Getting Started with Ivanti Application Control

To use Ivanti Application Control, all Ivanti Endpoint Security components must be installed, along with the Application Control module. After installing all necessary components, review this chart to understand the Application Control work flow.

Important: While Ivanti Application Control has been designed to minimize the administrative burden, thorough preparation is needed for a successful implementation. It is especially important to have effective trusted change policies in place before endpoints are locked down in the Enforce phase.

Install AC Server Components
Install Server Component: Install the Application Control module server component. This component is installed after initial Ivanti Endpoint Security installation.

If you purchased an Application Control license during your initial Ivanti Endpoint Security purchase, Application Control is installed during the initial Ivanti Endpoint Security installation by default.

For more information, see Installing the Application Control Module Server Component.

Install AC Endpoint Components
Install Endpoint Component: Install the Application Control module endpoint component on agents you want to support Application Control functions.

Each agent you install the endpoint component on consumes an Application Control license.

For more information, see Adding the Application Control Module Endpoint Component.

Clean Endpoints With AntiVirus
Clean: Conduct a thorough virus scan of all endpoints with Ivanti AntiVirus or other antivirus program to ensure that no malware is added to the whitelist of applications allowed to run on the endpoints.

Apply Easy Auditor
Discover: Apply Easy Auditor to selected endpoints. This runs an application scan that creates endpoint whitelists of installed files, adds these files to Application Library, and starts logging application activity. Organize files in Application Library into applications/application groups that reflect software usage. This enables you to deny applications to specified users at any point (even before lockdown).

For more information, see Working with Easy Auditor and Working with Application Library.

Apply Trusted Change Policies
Define: Create the policies needed to support trusted change on endpoints - Trusted Updater, Trusted Publisher, and Trusted Path. Review Application Control logs to determine these policies.

  • Trusted Updater enables administrators to automatically install and authorize patches and applications. This is the only trust policy that updates the endpoint whitelist.
  • Trusted Publisher automatically authorizes software installers, updates or new applications to execute if the files have been signed by a trusted certificate.

    • MSIs that are not Trusted Updaters are blocked automatically.

  • Trusted Path authorizes applications in a specified location to run (optionally with ownership restrictions). Trusted Path should be used with caution as it is less restrictive than the other trust policies.

For more information, see Trusted Change Policies.

Monitor Application Control Behavior
Monitor: Continue reviewing application control logs and, if necessary, update the trusted change policies to prepare for lockdown. This phase should last at least a month. Assign Local Authorization policies to enable selected users to authorize applications that are not suitable for the other trusted change policies.

You may need to refine trusted change policies, monitor the results, and (optionally) reapply Easy Auditor before moving into lockdown. Make the effort to put the optimum policies in place.

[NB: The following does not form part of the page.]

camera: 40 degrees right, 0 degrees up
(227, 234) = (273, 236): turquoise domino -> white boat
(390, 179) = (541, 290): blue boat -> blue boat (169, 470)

For more information, see Working with Application Control Log Queries and Working with Local Authorization.

Apply Easy Lockdown
Enforce: Apply an Easy Lockdown policy to endpoints, creating whitelists of permitted applications and by enforcing application control, blocking new applications from installing or running.

Important: Easy Lockdown is a crucial phase and should only be applied when you are confident it will not adversely affect endpoints or users.

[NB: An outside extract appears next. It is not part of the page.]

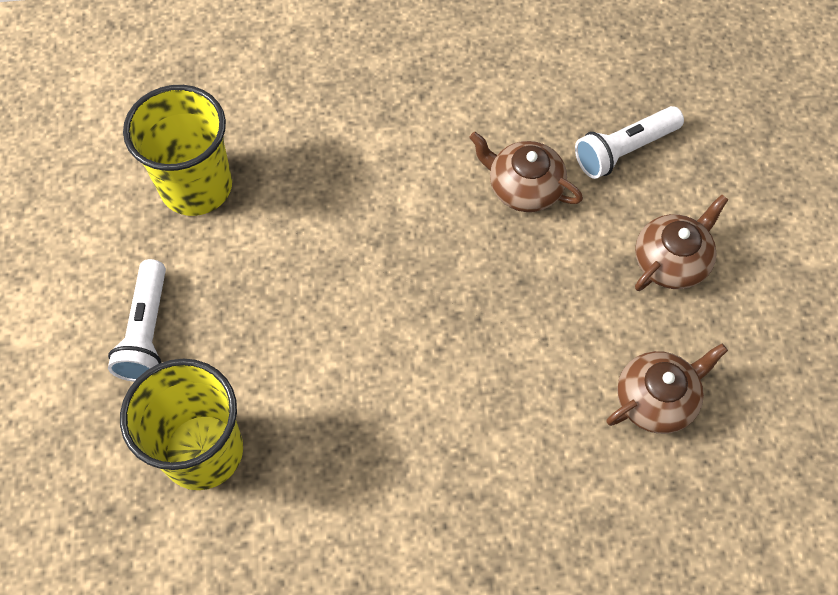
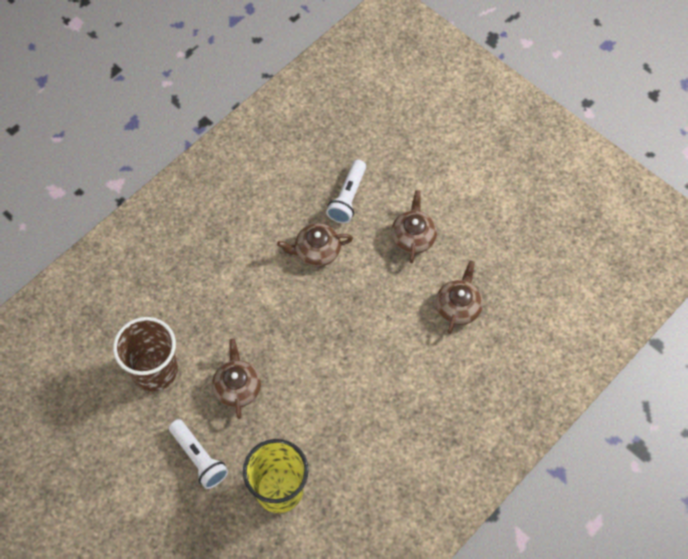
camera: 40 degrees left, 0 degrees up
(196, 186) = (155, 370): yellow cup -> brown cup
(272, 281) = (237, 387): none -> brown teapot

With appropriate Trusted Change policies in place, there will be an easy transition from Easy Auditor to Easy Lockdown. Individual users can be assigned Local Authorization policies, and new applications can be added with Supplemental Easy Lockdown/Auditor policies.

For more information, see Working with Easy Lockdown.

Maintain Application Control Policies
Manage: You now have a stable network of locked-down endpoints. With trusted change, applications update automatically without intervention, and selected users can install required applications themselves.

You still need to plan for maintenance and have a process to handle escalations associated with blocked applications. Continue reviewing logs for trends that will help you manage your software environment. Because of trusted change, however, the administrative burden will be very tolerable.